I know that I might be one of those giving "the only solution" here, but bear with me, and dont feel that you need to follow this path.

I have had pretty good success with capped soil. That is a low tech starting point, that still can benefit from hi-tech.

I have a 250 Liter running with it, that is lush and nice. It did have some infusoria, but that was because I (over)fertilized it.

An even better example is a tank I set up at my ex. place for my son. That is a 120L.
At the bottom i put a small layer of cheap flower-soil, a litle clay and caped it with sand.

Then I planted a few cryptocorynes, put some java moss and java ferns on a couple of small roots.

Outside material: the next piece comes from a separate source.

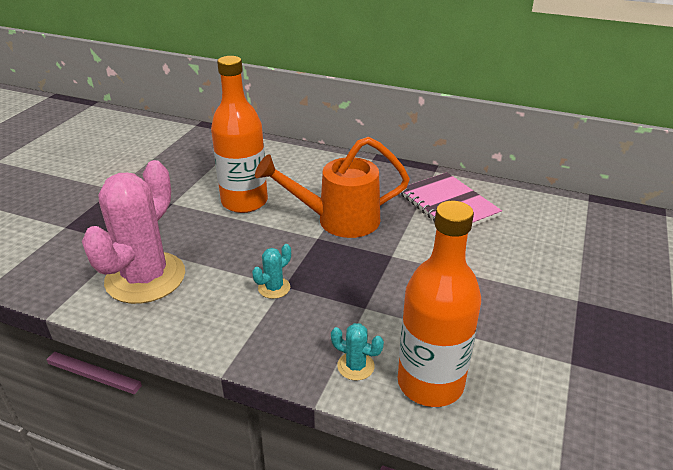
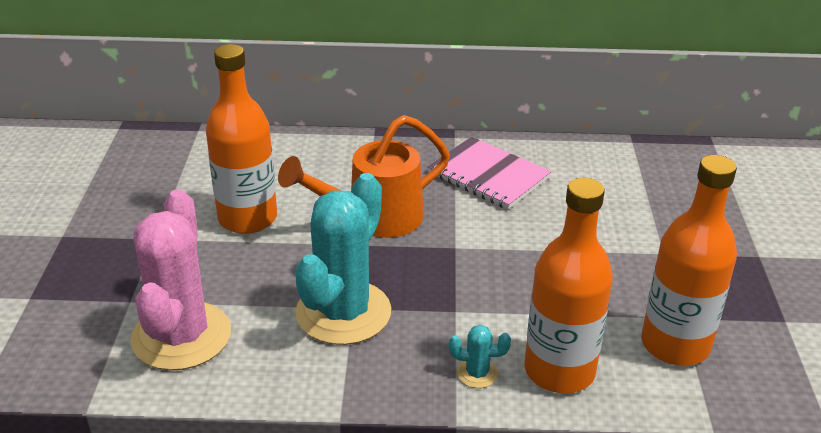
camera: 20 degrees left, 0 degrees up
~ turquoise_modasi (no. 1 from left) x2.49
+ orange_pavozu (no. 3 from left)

I also added some fast frowing plants that take nutrients from the water aswell as the substrate.

That tank has been working nicely from day one. There was some algae at the start, but they dissapeared after a month or so. There have also been a litle black alga on some of the plants, but they seem to dissapear as the plant have been cut back.

In the tank there are some snails (pond snails), 10-15 endlers guppy with a lot of fryes, 5 Aspidoras + 3 small ones. Not to mention a group of Cherry shrimp. Just added a ram cichlid to hopefully reduce the number of guppy fryes(will add another one later).
BTW: I think that snails and shrimps are realy good for a tank, as they will glean up uneaten food and algae as they arrive. At the same time, they produce very little waste.

The nice thing with this setup, is that you seperate the nutrition in the substrate from the water colum, so you only need to get the water collum sorted. The java moss and ferns will take some of the nutrition, while the fast growing plants will take the rest. For rooting plants, you can more or less add whatewer you want, as long as it does not dissplace the plants that take nutritions from the water.

Unless you have a lot of fish or feed them pretty hard or have eccess nutritions in your tap-water. This should work out wery nice with very little hassle.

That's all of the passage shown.